Un pezzo applauditissimo, di forte partecipazione emotiva (all'uscita ho visto volti rigati dalle lacrime), e segnato da un uso della corporeità molto affascinante, forse perché, proprio come il dialetto, essa si fa strumento di espressione istintiva di bisogni immediati. Davvero coinvolgente.
Lunedì 9 marzo, il giorno di chiusura della manifestazione, è stata quindi la volta di Antonella Ruggiero, che ha tenuto un concerto (chiuso al pubblico) per le detenute dell'Istituto Casa Circondariale di San Vittore, in occasione della festa della donna.

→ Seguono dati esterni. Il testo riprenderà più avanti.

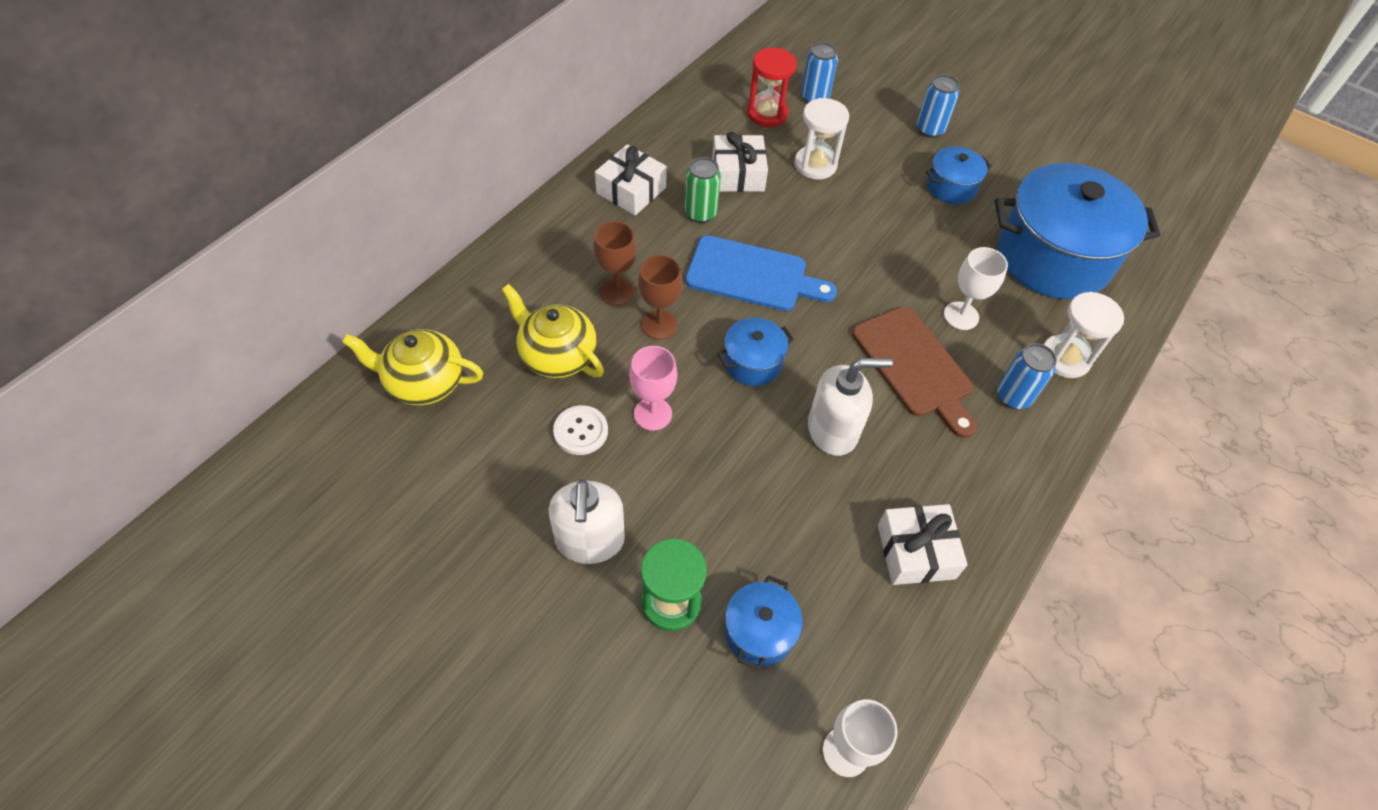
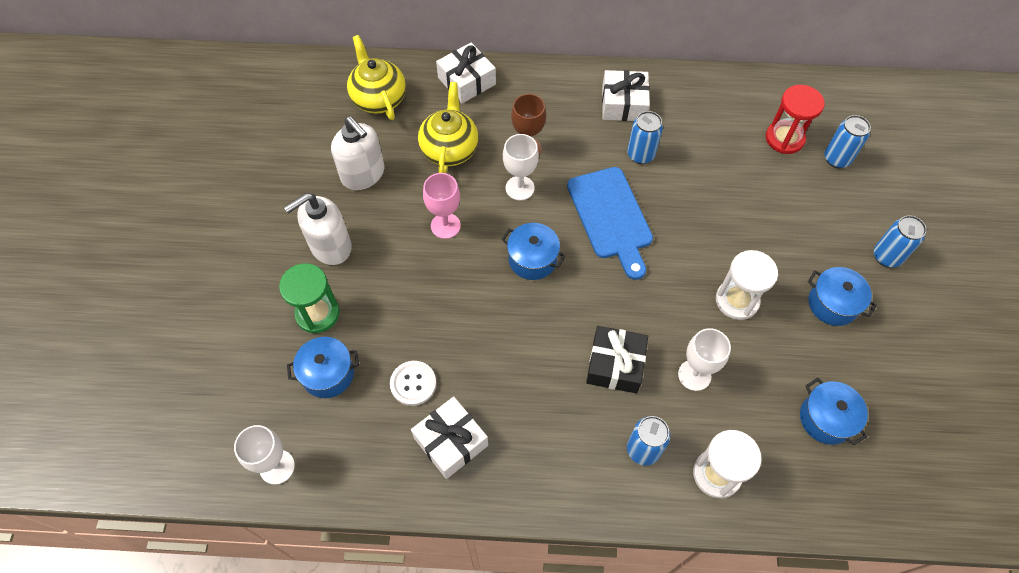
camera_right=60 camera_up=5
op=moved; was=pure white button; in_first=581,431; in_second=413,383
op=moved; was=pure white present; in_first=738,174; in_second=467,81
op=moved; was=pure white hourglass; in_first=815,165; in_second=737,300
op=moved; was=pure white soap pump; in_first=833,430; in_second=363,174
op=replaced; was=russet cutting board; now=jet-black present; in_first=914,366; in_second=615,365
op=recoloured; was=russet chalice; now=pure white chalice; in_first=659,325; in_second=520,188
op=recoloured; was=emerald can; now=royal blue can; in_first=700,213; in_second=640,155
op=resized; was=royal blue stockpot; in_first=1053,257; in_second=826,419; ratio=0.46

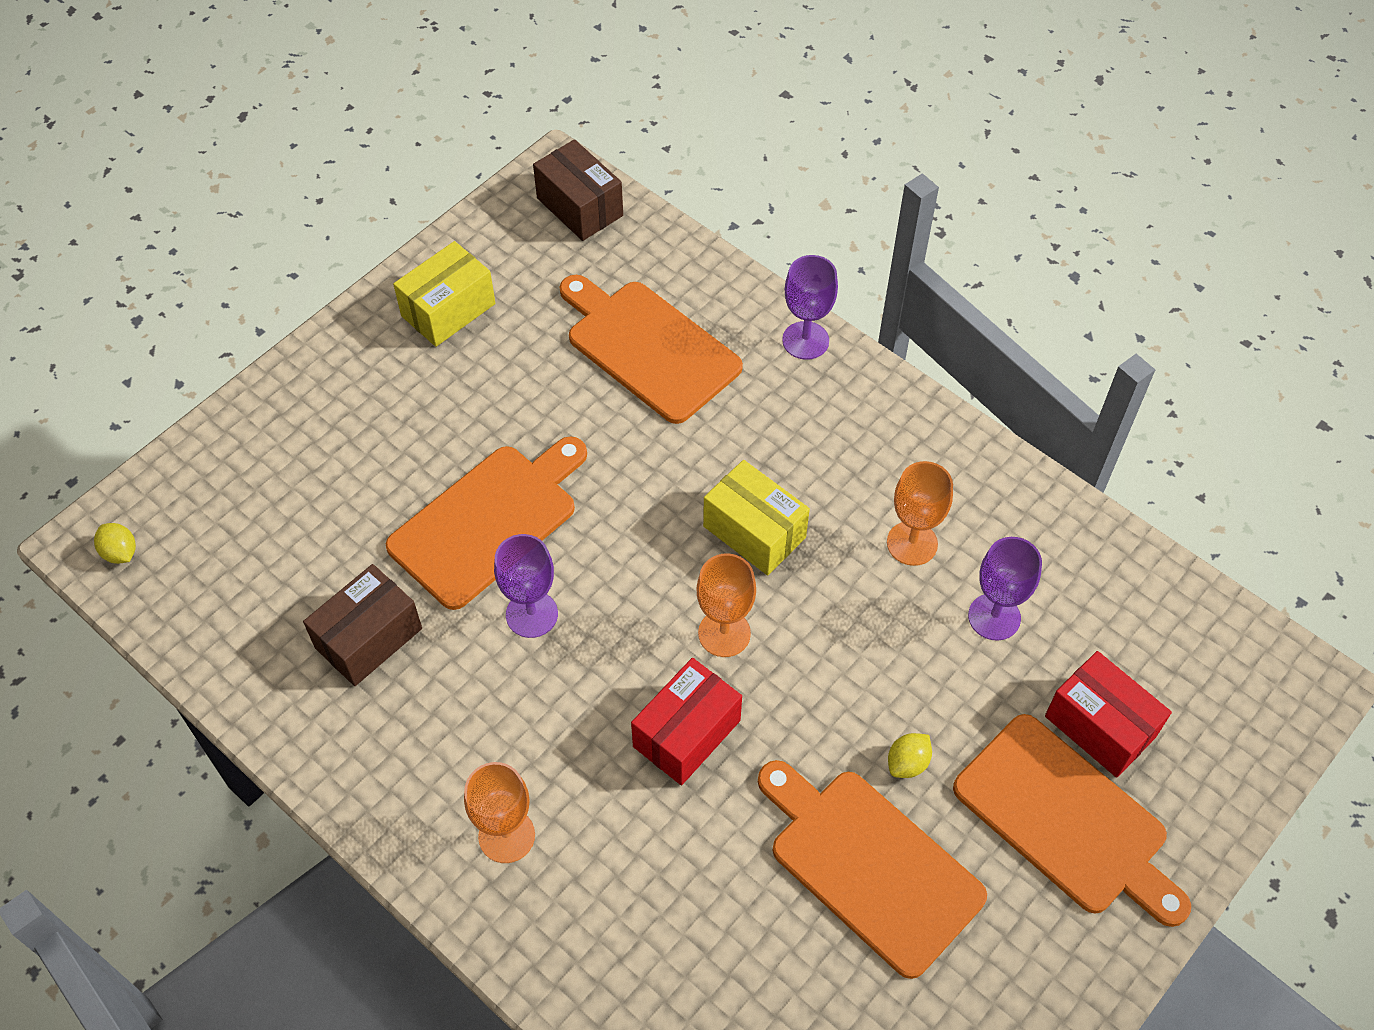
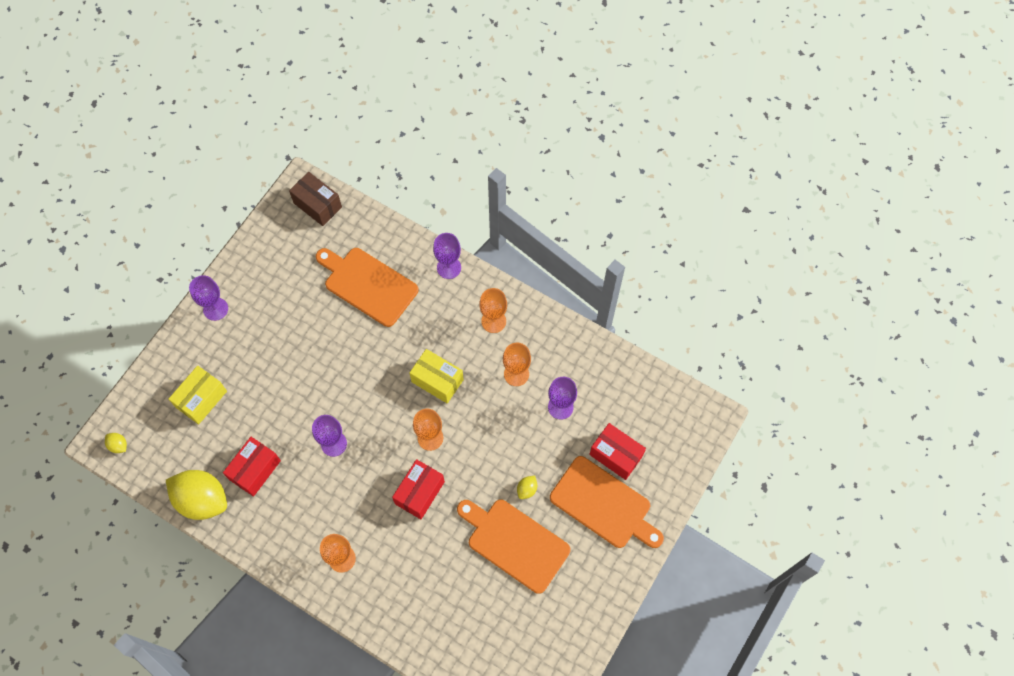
camera_right=-10 camera_up=10
op=removed; was=bright orange cutting board; in_first=488,521
op=added; now=yellow toy lemon; in_second=202,500
op=added; now=royal purple chalice; in_second=215,309
op=added; now=bright orange chalice; in_second=493,321
op=moved; was=yellow box; in_first=448,310; in_second=201,399
op=recoloured; was=russet box; now=red box; in_first=368,638; in_second=255,470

La prestigiosa voce della musica italiana ha voluto cantare storie di una Milano antica, che conosceva valori e speranze diversi da quelli di oggi, così omologati a modelli globali. "Racconti -ha detto la cantante al quotidiano la Repubblica- di ordinaria quotidianità, di uomini e donne che vivevano ai margini, in quartieri di periferia che esistono ancora, ma che oggi sono diventati grandi supermercati dove la solidarietà non si trova più. Posti dove adesso vivono persone che vengono da lontano, dalle aree del mondo da dove si fugge per cercare fortuna. Anche se spesso non la si trova, e si finisce in carcere". Molte delle donne per cui ha cantato in effetti sono straniere, ma lei ha dichiarato di non essere stata troppo preoccupata dai probabili problemi di comprensione del dialetto: "La mia esperienza mi ha sempre confermato che la musica arriva comunque, che va oltre le parole" ha spiegato, e si è augurata di essere stata capace, per il tempo di un concerto, di far tornare le sue spettatrici "con al mente e con il cuore nei loro luoghi, fra le persone che amano".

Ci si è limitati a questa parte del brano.